In keynote remarks during the American Bankers Association’s Wealth Management and Trust Conference in New Orleans today, ABA President and CEO Rob Nichols highlighted the association’s efforts to push back against a “tsunami” of regulations facing the banking industry as well as its ongoing advocacy for a number of key initiatives.
Citing proposed capital increases, ongoing attacks on bank fee income streams (including the Durbin-Marshall bill to cap credit card interchange, the Fed’s Reg II proposal and ongoing “junk fee” rhetoric coming out of the CFPB), and final rules to update the Community Reinvestment Act and implement Section 1071 of the Dodd-Frank Act, Nichols warned that “there are real-world impacts of constricting the banking system that will affect jobs, growth and our nation’s economic prosperity.”
He emphasized that while “litigation is our last resort,” the association will not fail to use it when warranted, as it did in the case of the CRA final rule and 1071. Nichols also said that as the CFPB looks to finalize a long-awaited proposal regarding credit card late fees, it “is something that we may challenge.”

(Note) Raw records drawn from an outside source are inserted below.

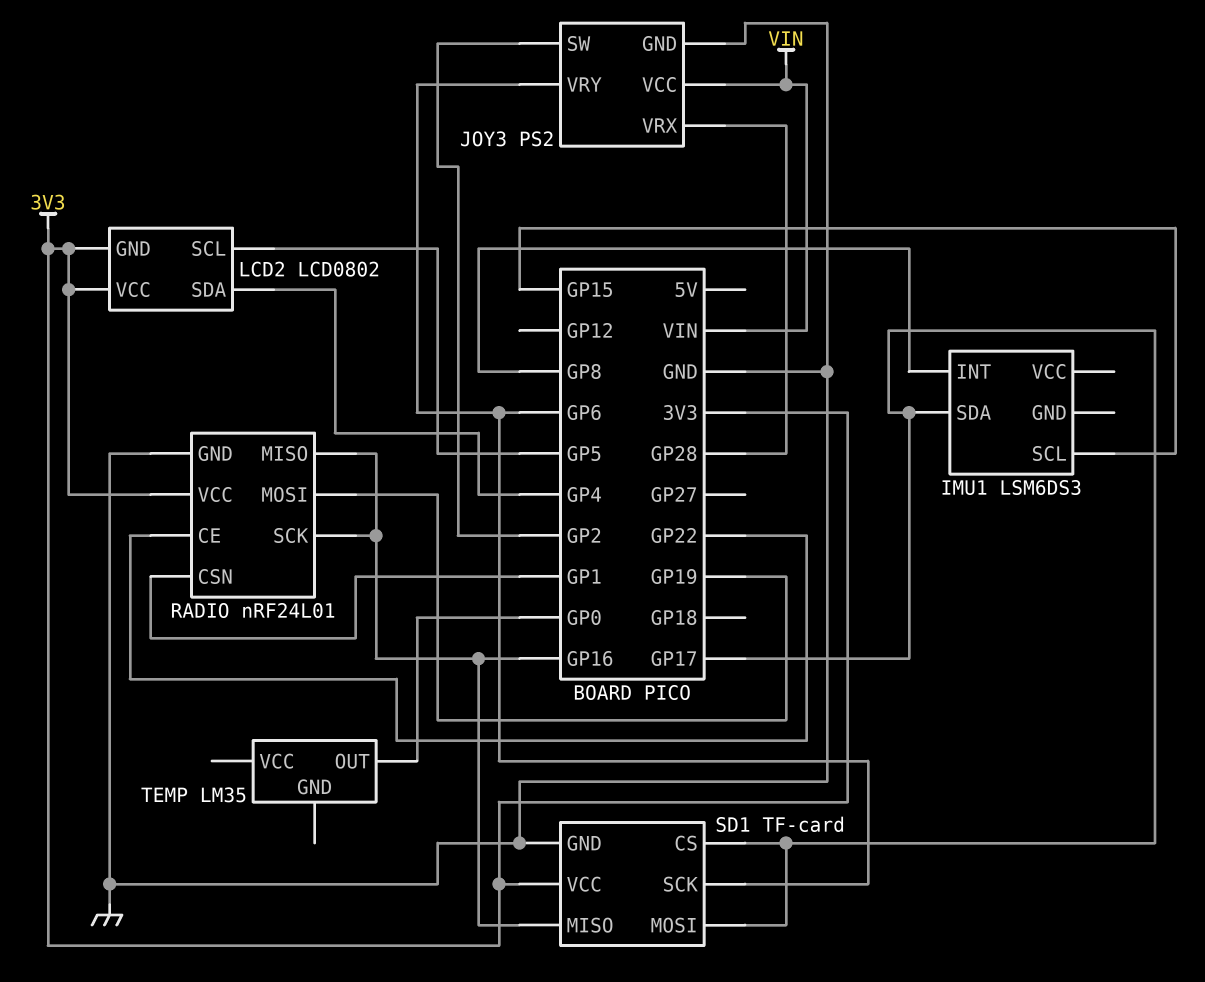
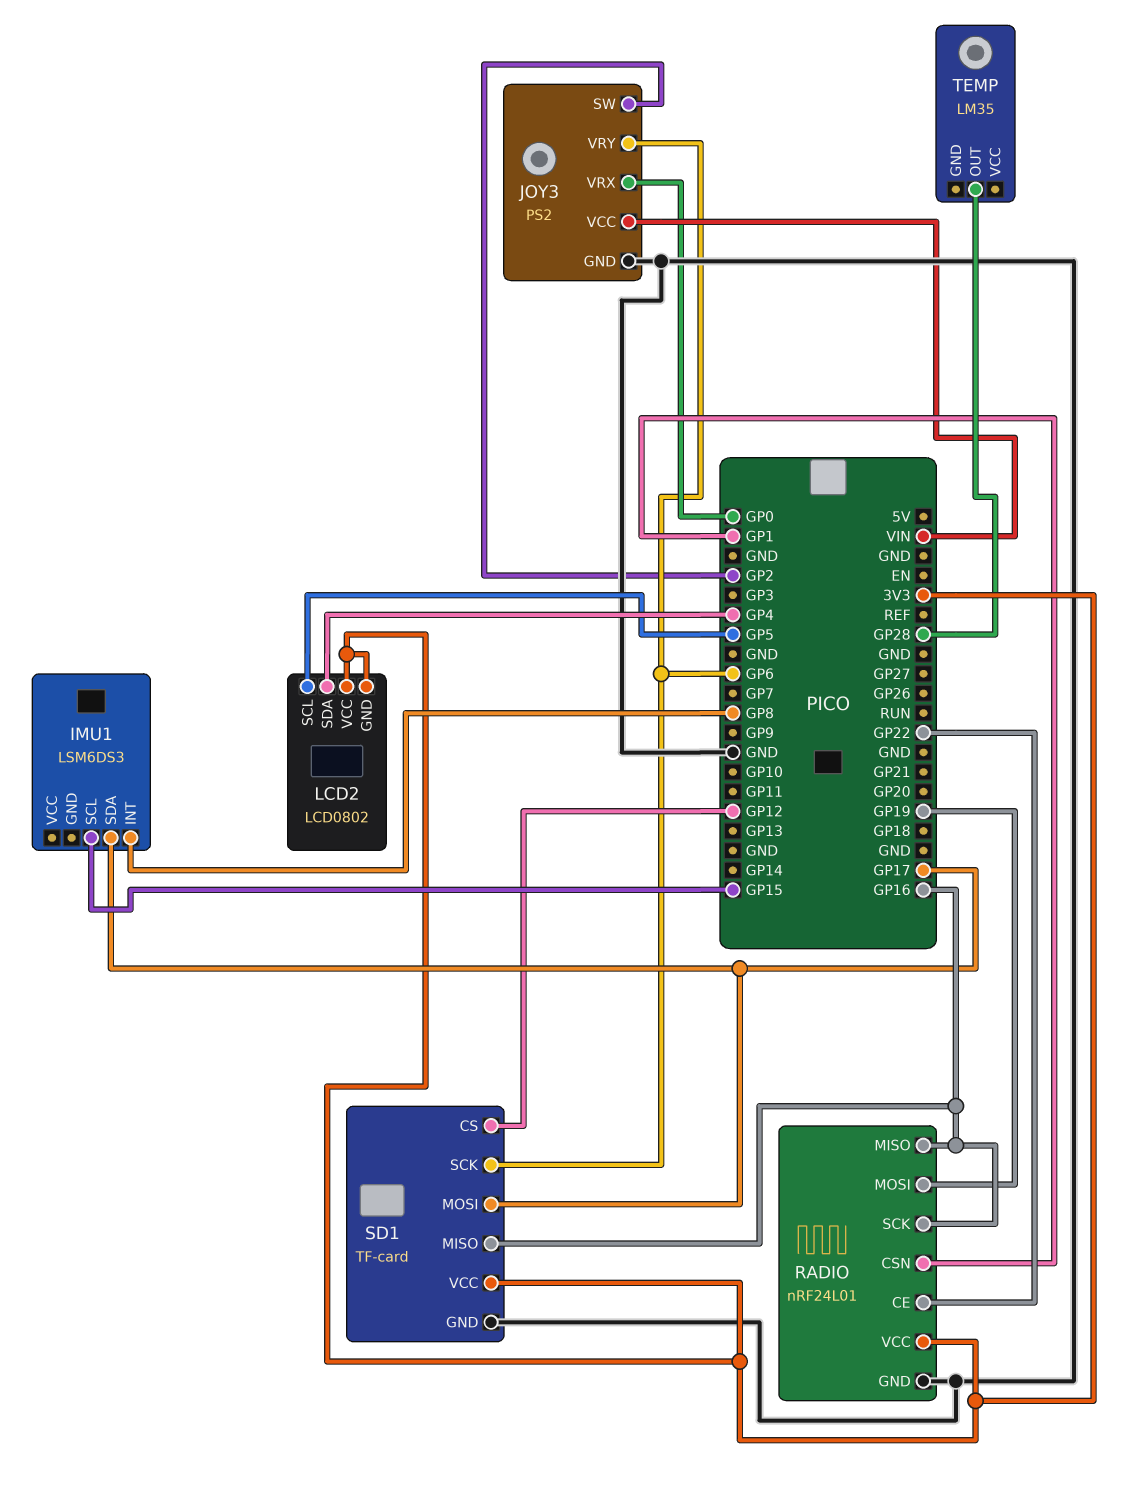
JOY3 pin VRX: GP28 -> GP0
SD1 pin CS: GP17 -> GP12
TEMP pin OUT: GP0 -> GP28

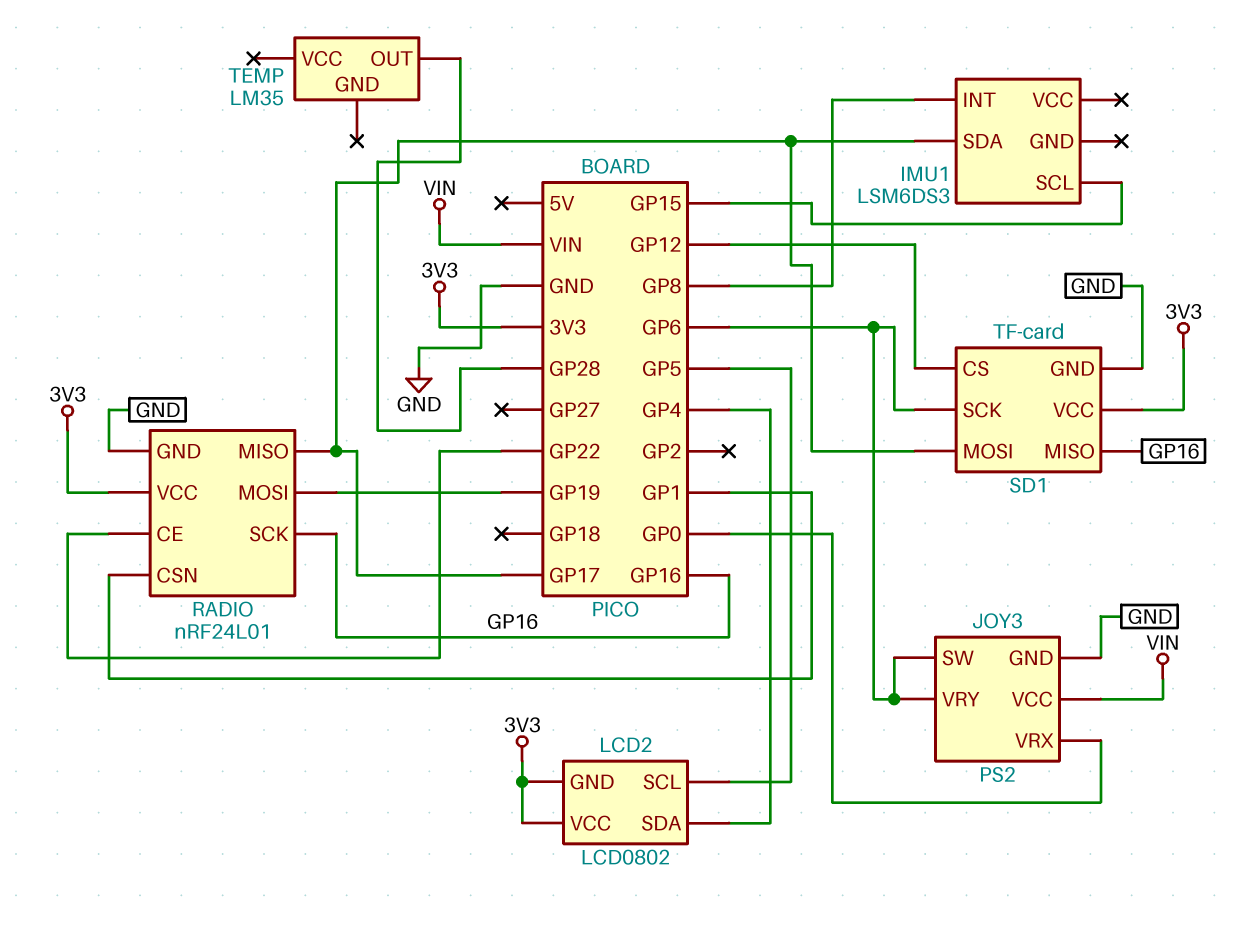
JOY3 pin SW: GP2 -> GP6
RADIO pin MISO: GP16 -> GP17

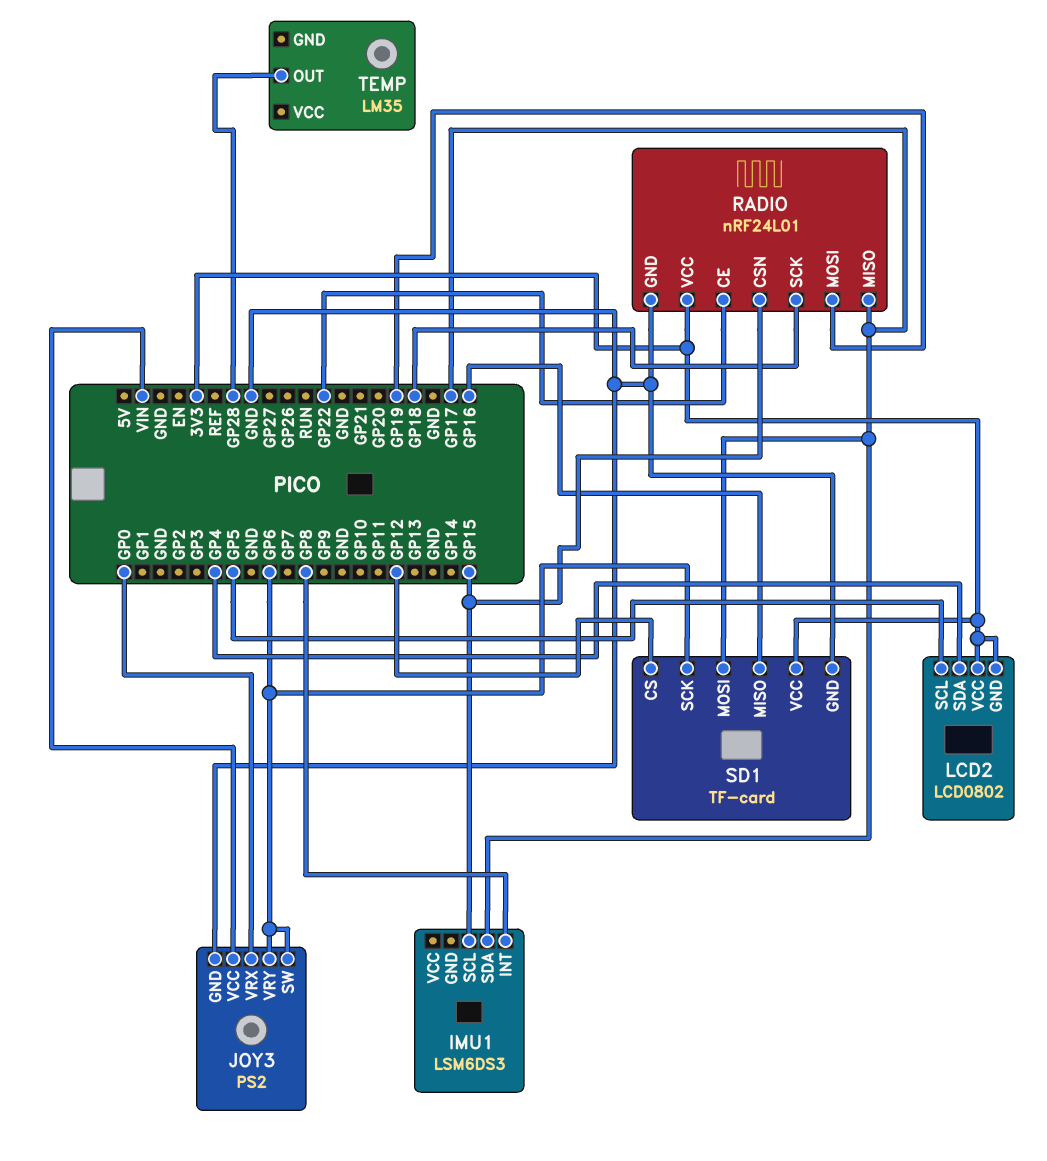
RADIO pin CSN: GP1 -> GP15
RADIO pin SCK: GP16 -> GP18

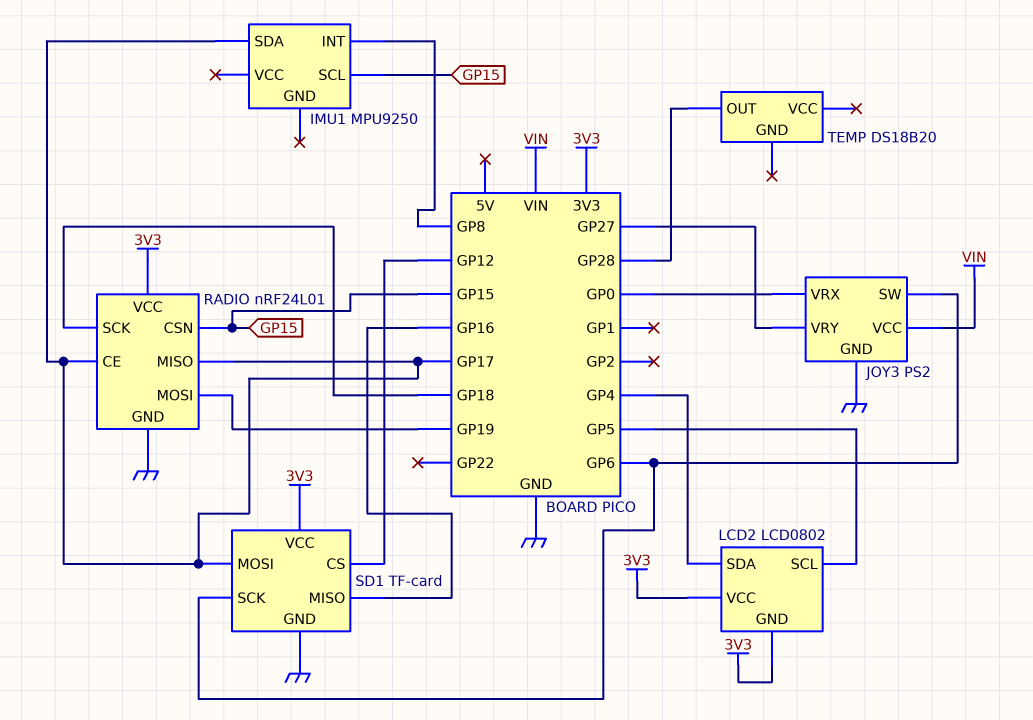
IMU1: LSM6DS3 -> MPU9250
JOY3 pin VRY: GP6 -> GP27
RADIO pin CE: GP22 -> GP17
TEMP: LM35 -> DS18B20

Nichols also highlighted ABA’s efforts to advocate for a level playing field between banks and other firms offering bank-like products and services, and for legislation that would resolve the conflict between federal and state law regarding banks’ ability to serve cannabis-related businesses. He also discussed ABA’s efforts to fight fraud through a new bank-to-bank information-sharing initiative, and to educate the public through the association’s popular #BanksNeverAskThat anti-phishing campaign.